# source("http://bioconductor.org/biocLite.R")
# biocLite("DESeq")
suppressMessages(library(DESeq))
counts = get(load("counts_Hs.RData"))
dim(counts)
## [1] 27704 6
range(counts)
## [1] 0 899348
is.matrix(counts)
## [1] TRUE
head(counts)
## A1 A2 A3 B1 B2 B3
## ENSG00000101557 2590 2647 3225 3173 3147 3515
## ENSG00000079134 487 488 570 565 663 677
## ENSG00000261724 10 10 14 4 10 9
## ENSG00000158270 13565 14006 16451 9602 9823 10311
## ENSG00000079101 29 23 44 16 20 16
## ENSG00000176912 4 9 5 14 10 20
conditions = get(load("conditions_Hs.RData"))
conditions
## [1] "10mM" "10mM" "10mM" "0mM" "0mM" "0mM"
length(conditions) == ncol(counts) # must be TRUE
## [1] TRUE
length(unique(conditions)) == 2 # simple analysis: just compare two conditions
## [1] TRUE
nr.replicates.group1 = sum(conditions == unique(conditions)[1])
nr.replicates.group1
## [1] 3
nr.replicates.group2 = sum(conditions == unique(conditions)[2])
nr.replicates.group2
## [1] 3
This might take quite a long time!
method = "per-condition" # method = c( "pooled", "per-condition", "blind" )

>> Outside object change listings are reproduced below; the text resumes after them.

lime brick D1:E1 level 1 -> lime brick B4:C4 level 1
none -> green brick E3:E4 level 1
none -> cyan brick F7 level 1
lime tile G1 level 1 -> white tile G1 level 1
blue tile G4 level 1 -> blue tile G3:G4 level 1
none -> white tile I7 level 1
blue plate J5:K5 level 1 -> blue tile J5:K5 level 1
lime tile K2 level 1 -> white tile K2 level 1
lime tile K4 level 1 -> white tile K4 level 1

sharingMode = "maximum" # sharingMode = c( "maximum", "fit-only", "gene-est-only" )
fitType = "parametric" # fitType = c("parametric", "local")
cds <- DESeq::newCountDataSet(countData = counts, conditions = conditions)

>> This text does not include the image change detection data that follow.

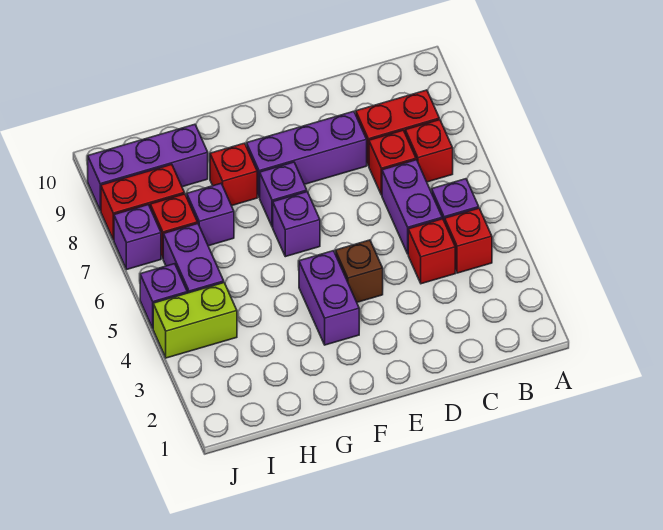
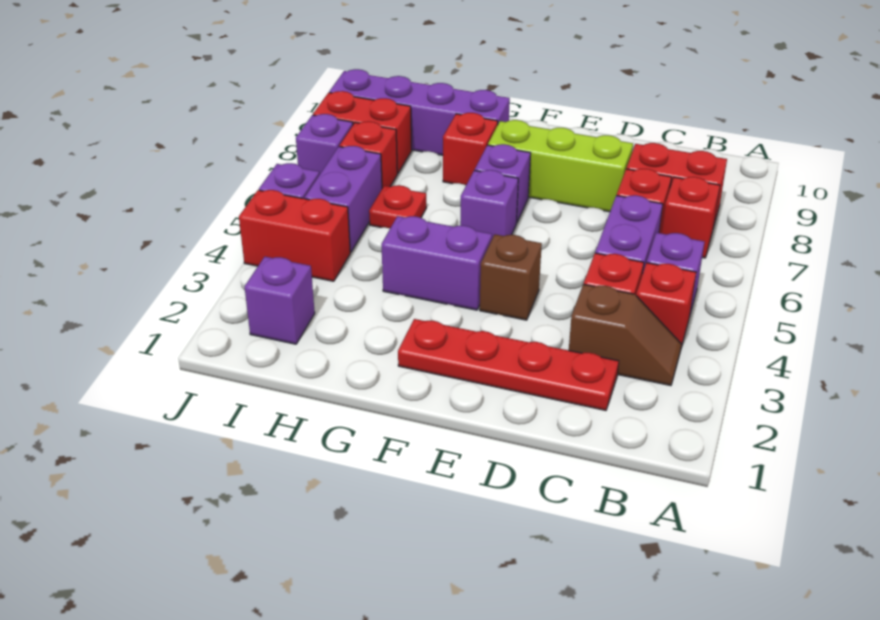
none -> brown slope B3:C3 level 1 top C
none -> red plate C2:F2 level 1
purple brick D8:F8 level 1 -> lime brick D8:F8 level 1
purple brick F3:F4 level 1 -> purple brick F4:G4 level 1
none -> red plate H6 level 1
purple brick H7 level 1 -> purple brick I2 level 1
purple brick H9:J9 level 1 -> purple brick G9:J9 level 1
lime brick I4:J4 level 1 -> red brick I4:J4 level 1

cds <- DESeq::estimateSizeFactors(cds)
cds <- DESeq::estimateDispersions(cds, method = method, sharingMode = sharingMode, fitType = fitType)

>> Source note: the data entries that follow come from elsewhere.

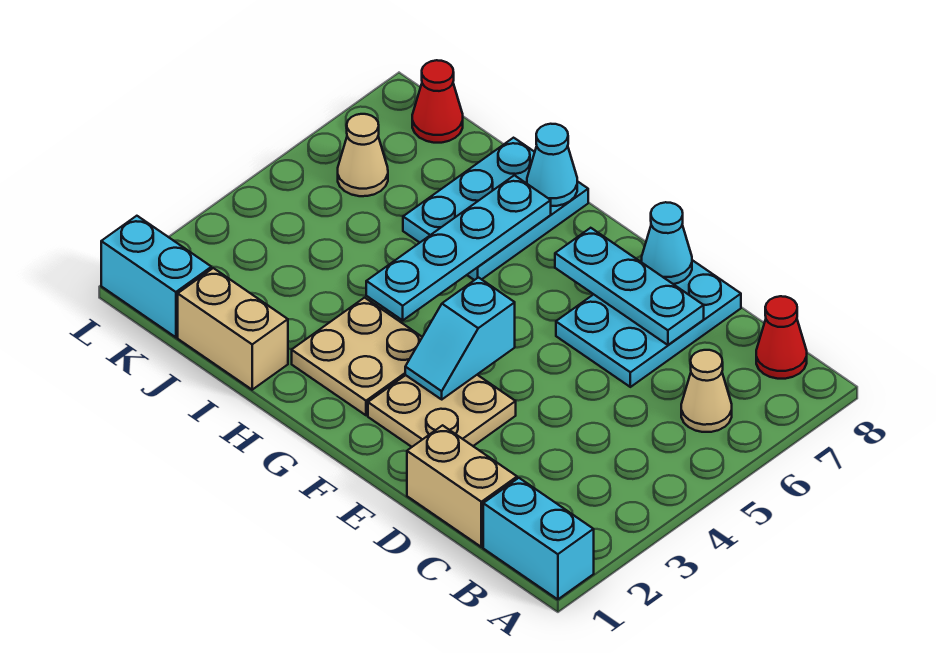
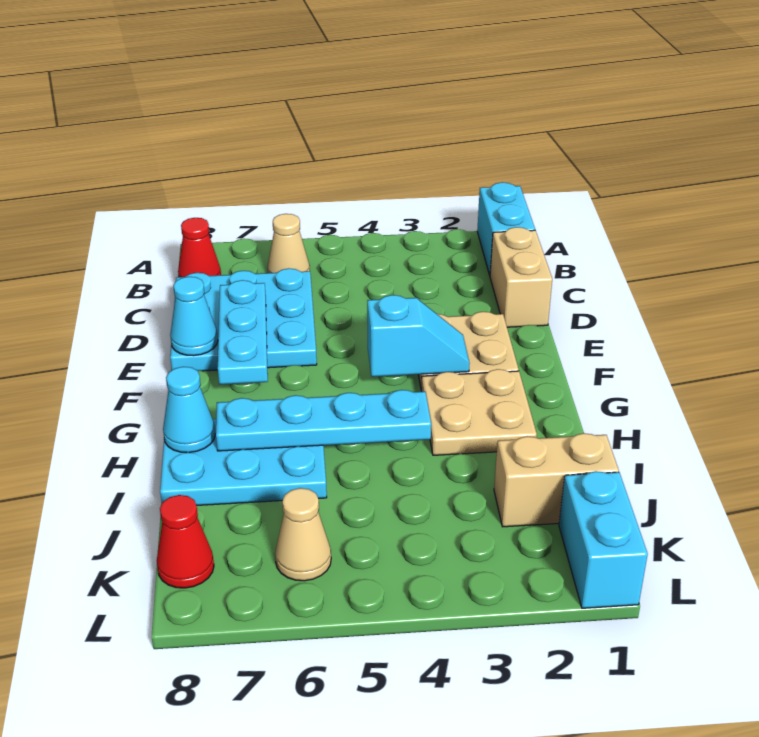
cyan plate D6:E8 level 1 -> cyan plate C6:E8 level 1
tan brick I1:J1 level 1 -> tan brick J1:J2 level 1

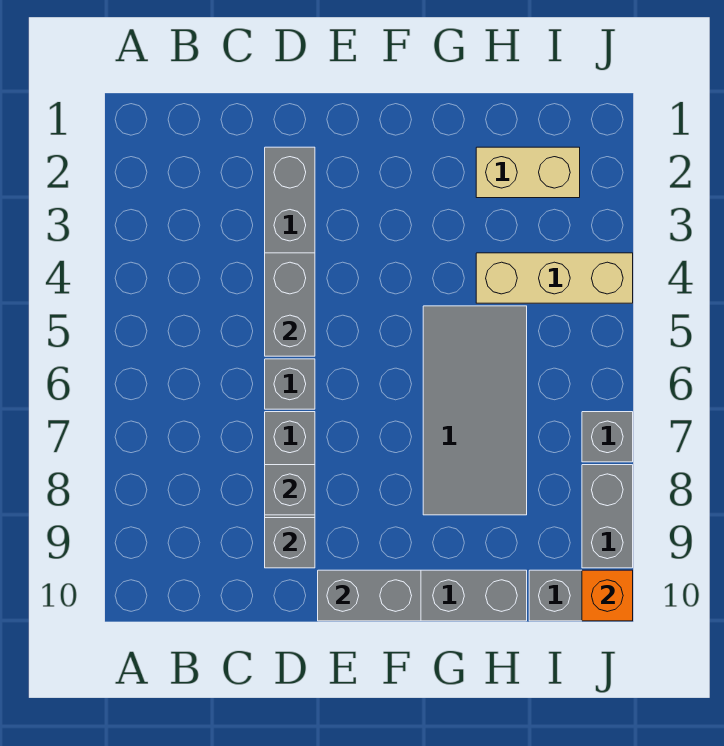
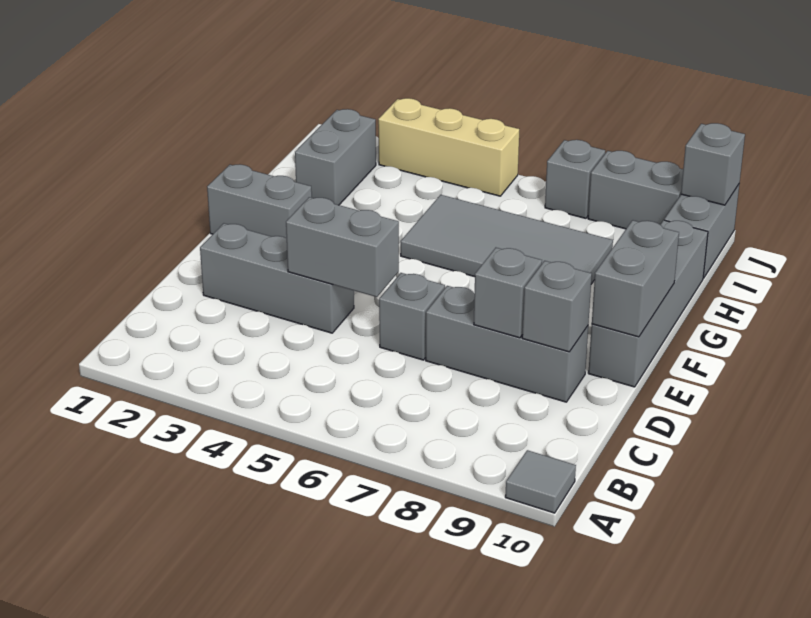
none -> grey tile A10 level 1
none -> grey brick F1:F2 level 1
tan brick H2:I2 level 1 -> grey brick H2:I2 level 1
tan brick H4:J4 level 1 -> tan brick J3:J5 level 1
orange brick J10 level 2 -> grey brick J10 level 2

cond1 = unique(conditions)[1]
cond1
## [1] "10mM"
cond2 = unique(conditions)[2]
cond2
## [1] "0mM"
res <- DESeq::nbinomTest(cds, cond1, cond2)
options(width = 110)
class(res)
## [1] "data.frame"
head(res)
## id baseMean baseMeanA baseMeanB foldChange log2FoldChange pval padj
## 1 ENSG00000101557 3020.629949 3118.736628 2922.523269 0.9370856 -0.09374721 3.915884e-02 1.094709e-01
## 2 ENSG00000079134 568.215137 570.746238 565.684036 0.9911306 -0.01285299 9.219691e-01 1.000000e+00
## 3 ENSG00000261724 9.625743 12.461472 6.790014 0.5448806 -0.87598802 1.377790e-01 3.135394e-01
## 4 ENSG00000158270 12543.776728 16246.055825 8841.497632 0.5442243 -0.87772684 3.512526e-137 2.870532e-135
## 5 ENSG00000079101 25.200071 34.912756 15.487385 0.4436025 -1.17266062 7.678901e-04 3.155856e-03
## 6 ENSG00000176912 9.869019 6.735315 13.002723 1.9305292 0.94899639 1.051728e-01 2.528601e-01
nr.deg = sum(res$padj <= 0.05)
nr.up = sum((res$padj <= 0.05) & (res$log2FoldChange > 0))
nr.down = sum((res$padj <= 0.05) & (res$log2FoldChange < 0))
x <- res[,c("baseMean", "log2FoldChange", "padj")] # required by plotMA
head(x)
## baseMean log2FoldChange padj
## 1 3020.629949 -0.09374721 1.094709e-01
## 2 568.215137 -0.01285299 1.000000e+00
## 3 9.625743 -0.87598802 3.135394e-01
## 4 12543.776728 -0.87772684 2.870532e-135
## 5 25.200071 -1.17266062 3.155856e-03
## 6 9.869019 0.94899639 2.528601e-01
y.limits = c(max(min(x$log2FoldChange), -10), min(max(x$log2FoldChange), 10)) # limit to (-10, 10) or smaller
y.limits
## [1] -10.000000 9.705805
maintxt = paste(cond1, "vs.", cond2)
DESeq::plotMA(x, ylim = y.limits, col = ifelse(x$padj >= 0.05, "gray32", "red3"), main = maintxt, font.main = 1)
mtext(paste("DESeq: ", nr.deg, "DEG's ", nr.up, "up ", nr.down, "down"), side = 3, col = "blue")
abline(h = c(-2, 2), col = "blue", lty = 2, cex = 0.8) # horizontal blue lines show 4-fold changes.